Cons: This Camp Chef stove doesn’t seem to be as durable as the WindBurner, and while the ignition system is handy, it could cause issues if it ever were to fail. Bottom Line: A cheap integrated stove system that has a lower price tag than both MSR and Jetboil. This is our pick for the stove with the best value.
Best for: Backpacking, upgrading on a budget, your first backpacking stove
Key Attribute: Intuitive
Pros: The Biolite CampStove 2 is a solid-fuel burning stove, the main benefit of which is that you will never run out of fuel, so long as you have dry-ish twigs, leaves, pellets, etc. What sets Biolite’s CampStove2 apart from run-of-the-mill solid-fuel stoves is that it can simultaneously cook your food and charge your electronic devices.

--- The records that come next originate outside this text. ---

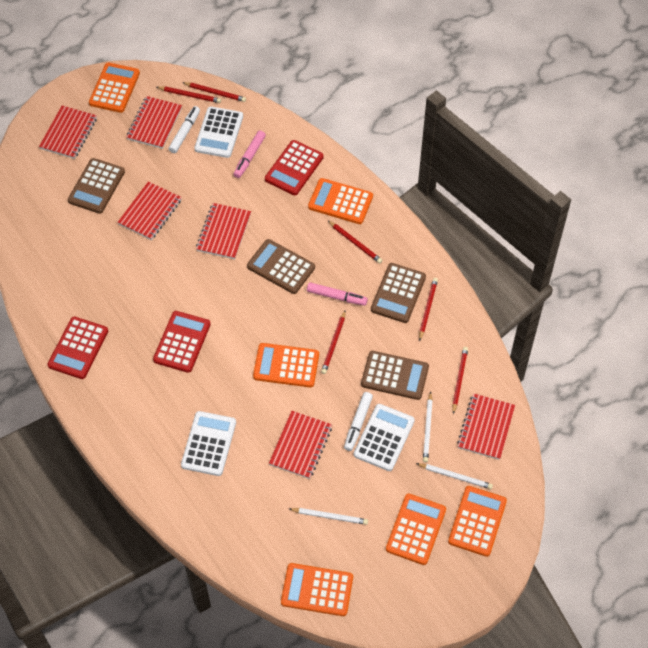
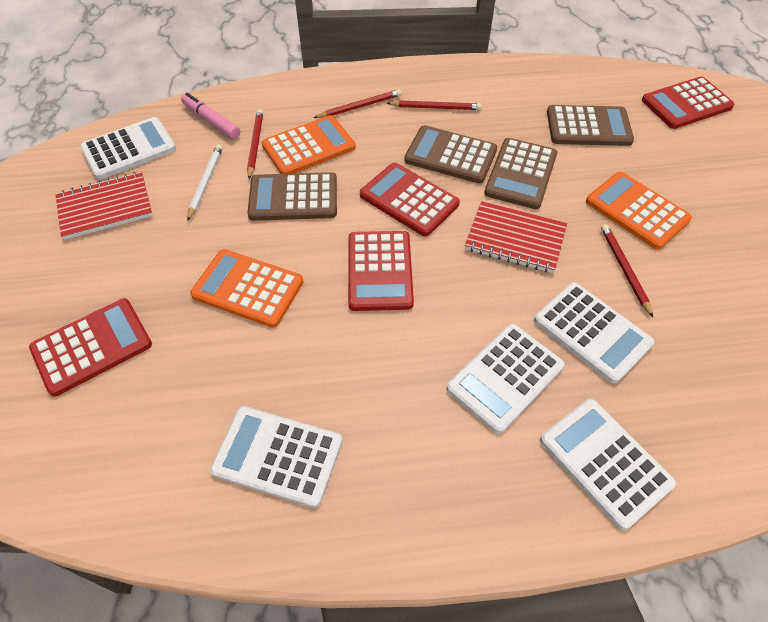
orange calculator: 6 -> 3
pink marker: 2 -> 1
red calculator: 3 -> 4
red notebook: 6 -> 2
red pencil: 6 -> 4
white calculator: 3 -> 5
white marker: 2 -> 0
white pencil: 3 -> 1

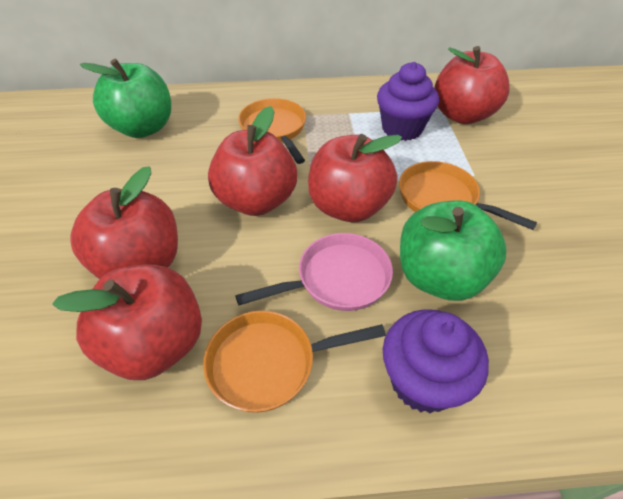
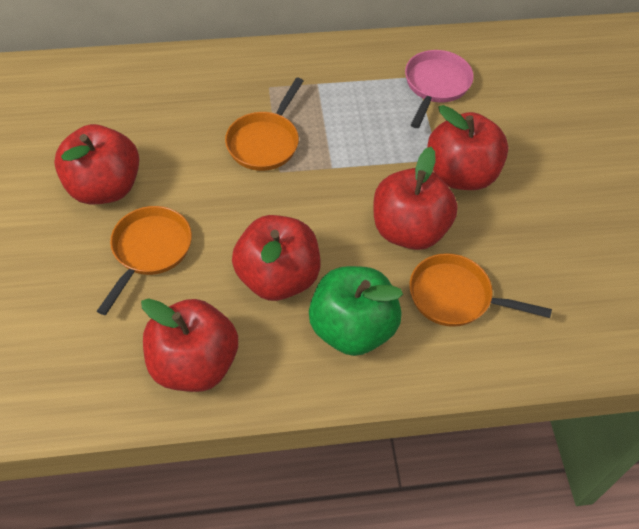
green apple: 2 -> 1
purple cupcake: 2 -> 0

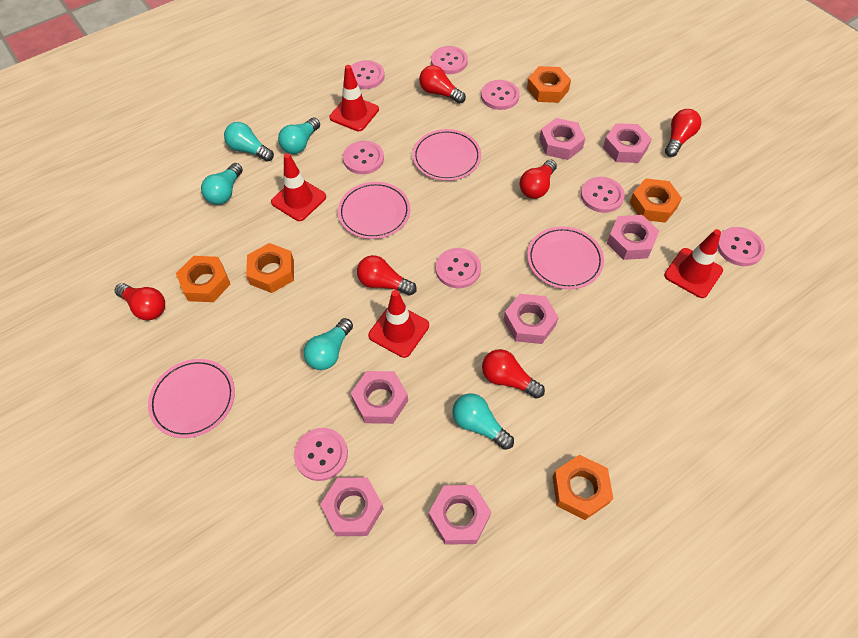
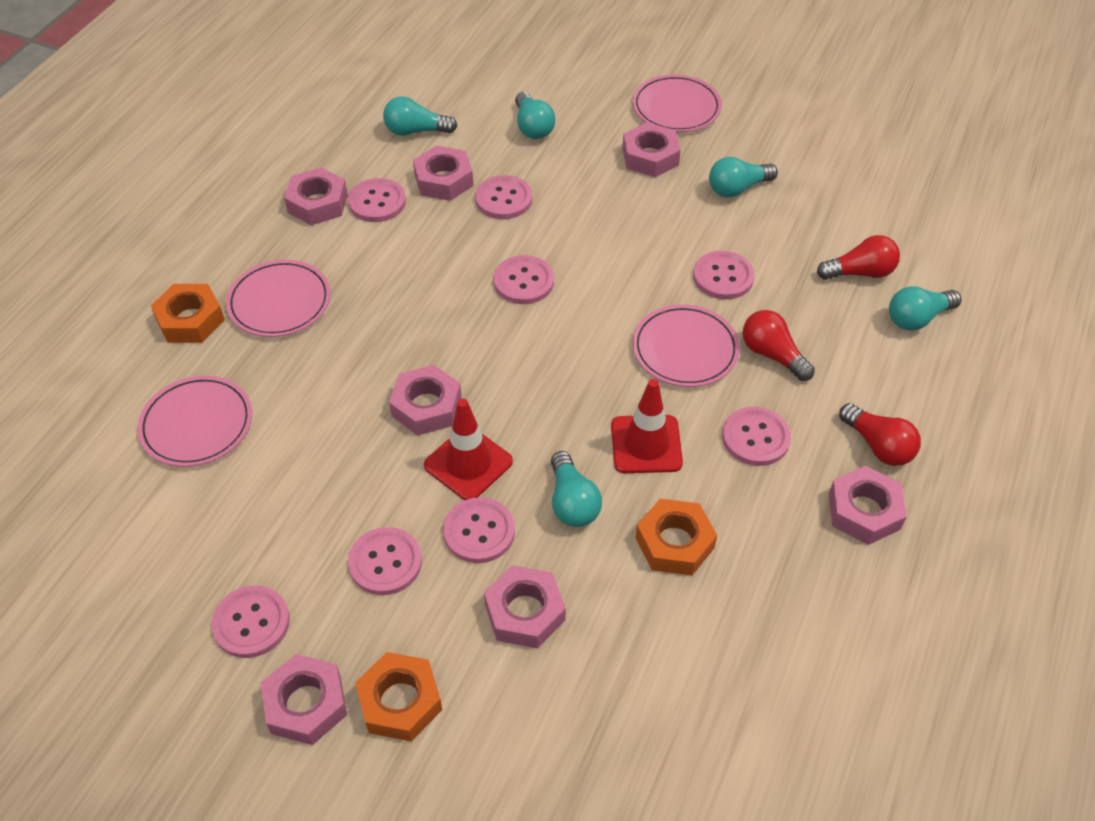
orange nut: 5 -> 3
red light bulb: 6 -> 3
red traffic cone: 4 -> 2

The electronic attachment converts the heat of the flames into electricity and includes an integrated 2600 mAh battery, which stores power. The gadget also houses a built-in, four-speed fan which helps the flames burn hotter and, in turn, your water boil faster.
The CampStove 2 Bundle comes with a large Kettlepot (and lid), which slots into the top of the stove and is perfect for boiling water or heating soup. For storage, the stove and battery slip into the Kettlepot like Russian nesting dolls. The bundle also comes with a portable grill, which slots into the top of the stove and can cook up to four burgers at once.
Testers appreciated the endless fuel options, and judged the CampStove 2 best for survivalists, preppers, and any camper who hates relying on canister or propane stoves.
Cons: The size and weight (over 2-lbs. just for the stove alone) made testers quite certain that they would rarely, if ever, want to rely on this stove while backpacking. You certainly would never bring the portable grill, although you could make the case for the KettlePot if heading on an extended trip and re-supplying stove fuel wasn’t an option. Still, while the endless fuel is advantageous, there are much smaller solid-fuel stoves options that we’d pick ahead of the CampStove 2 on any true backpacking trip.
Furthermore, while the stove does charge your devices, be warned: it’s a sluggish and slow charge. Testers noted that instead of tending to the Biolite in hopes of squeezing out a few more percentages of battery life, they’d rather use a solar panel during the day or just bring along a spare battery. Additionally, testers found the grill finicky, and judged it difficult to evenly cook meat and easy to smoke out veggies.
Bottom Line: Camping testers weren’t ready to trade in their traditional camp stoves for BioLite’s futuristic alternative, but understood why it would be attractive for preppers or survivalists who want an off-the-grid cooking solution.
Best For: Boiling water and camp cooking using gathered fuel. Emergency phone charging
Pros: The Camp Chef Everest is a simple, effective, and well-made 2-burner stove, and it’s our go-to for car camping. It’s incredibly powerful, with two high-pressure 20,000 BTU burners. Not only is the Everest ultra-quick at boiling water, but it also has excellent simmer control—whether you’re cooking quinoa on low heat or trying not to burn your banana pancakes, the Everest is up to the challenge. Lastly, wind is the Kryptonite of camp stoves, but with a three-sided windscreen and mighty inset burners, the Everest cooks up a storm no matter the weather.
Cons: The main negative of the Everest is the price. There are certainly cheaper camp stoves available, but you get what you pay for.
Bottom Line: Our favorite car camping stove, the Everest is a high-quality, versatile, and reliable 2-burner powerhouse that any outdoor enthusiast will appreciate.
Best for: Car camping, road trips, and cooking feasts far from civilization.